The Texas Division of the Sons of Confederate Veterans is building a memorial that will enable Interstate 10 travelers to "see Confederate Flags flying proudly in the Texas breeze." A flyer used for rasing funds for the project reads, “Proud of your ancestors? Take a stand on I-10!”
The memorial, which would display 26 Confederate flags visible from the Interstate, would be built at the intersection of Interstate 10 and Martin Luther King, Jr. Drive in Orange.
Some in the city have objected to the juxtaposition of a Confederate memorial along a street named for the slain civil rights leader with one Town Hall Meeting and one Concerned Citizens meeting having been held to allow residents the opportunity to voice opinions for or against the memorial, which is less than a mile from Heritage Veterans Memorial Plaza, on the campus of First Church of the Nazarene on Martin Luther King Drive. The Plaza honors all veterans.
Councilmember Pernell, who opposes the memorial, has had conversations with the SCV's Texas Division Commander Granvel Block.
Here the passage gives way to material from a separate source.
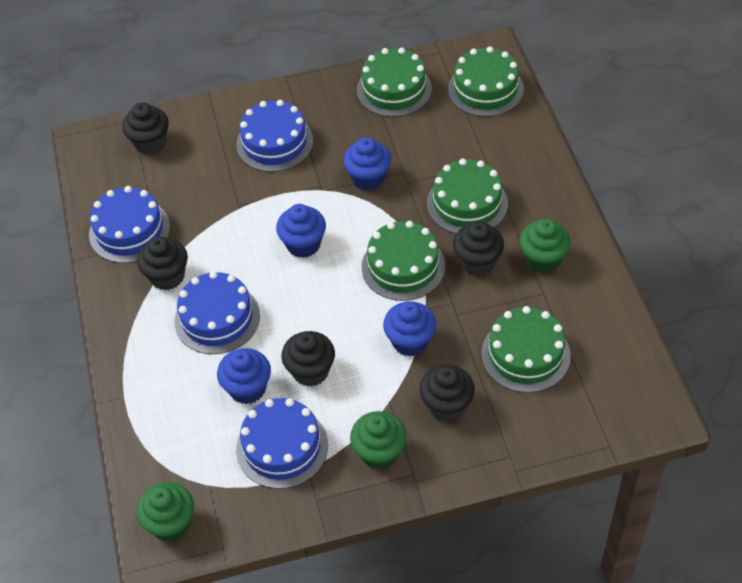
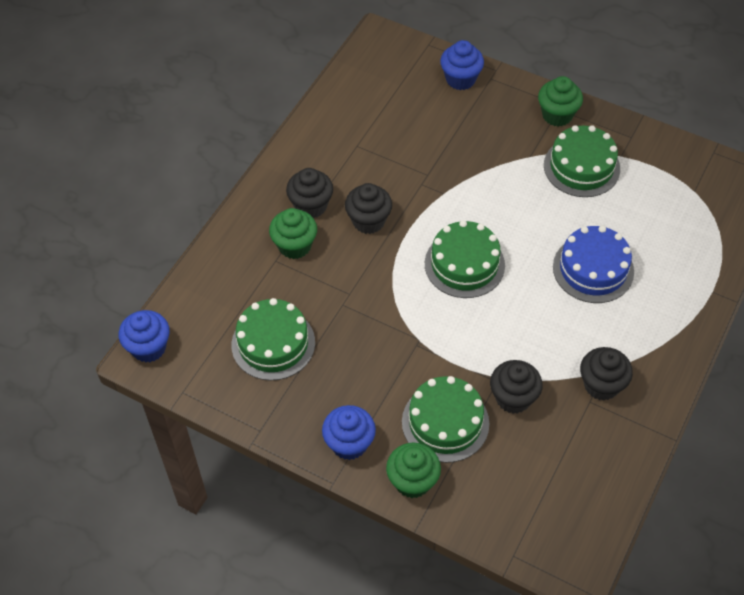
black cupcake: 5 -> 4
blue cake: 4 -> 1
blue cupcake: 4 -> 3
green cake: 5 -> 4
Pernelll says she has invited Block to speak at town hall style meetings but he has refused to participate in those discussions.
She will speak about the controversy, touching on both sides of the issue and detail her conversations with Block on the issue.
Pernell said that she was told the purpose of the memorial is to give the real truth about the Civil War.
“I questioned what was I not taught? What was I missing?” Pernell said. “Turns out there is a lot I did not know.”
Pernell spoke about the history of slavery, The Klu Klux Klan, The Black Panthers.
A permit for a ‘veteran’s memorial’ was issued on January 16, 2013. An e-mail sent to the City Council on February 11, 2013, informed the council the SCV were building a memorial. The plans submitted with the permit did not include flags.
Pernell said that she was does not want the city of Orange to have the stigma of being racist.
“Stop saying what we can’t do,” Pernell said. “What can we do?”
The city sent a letter to the SCV offering to purchase the land.
“So far, there has been no response,” Pernell said.
Block was invited to address the Press Club, however, he declined.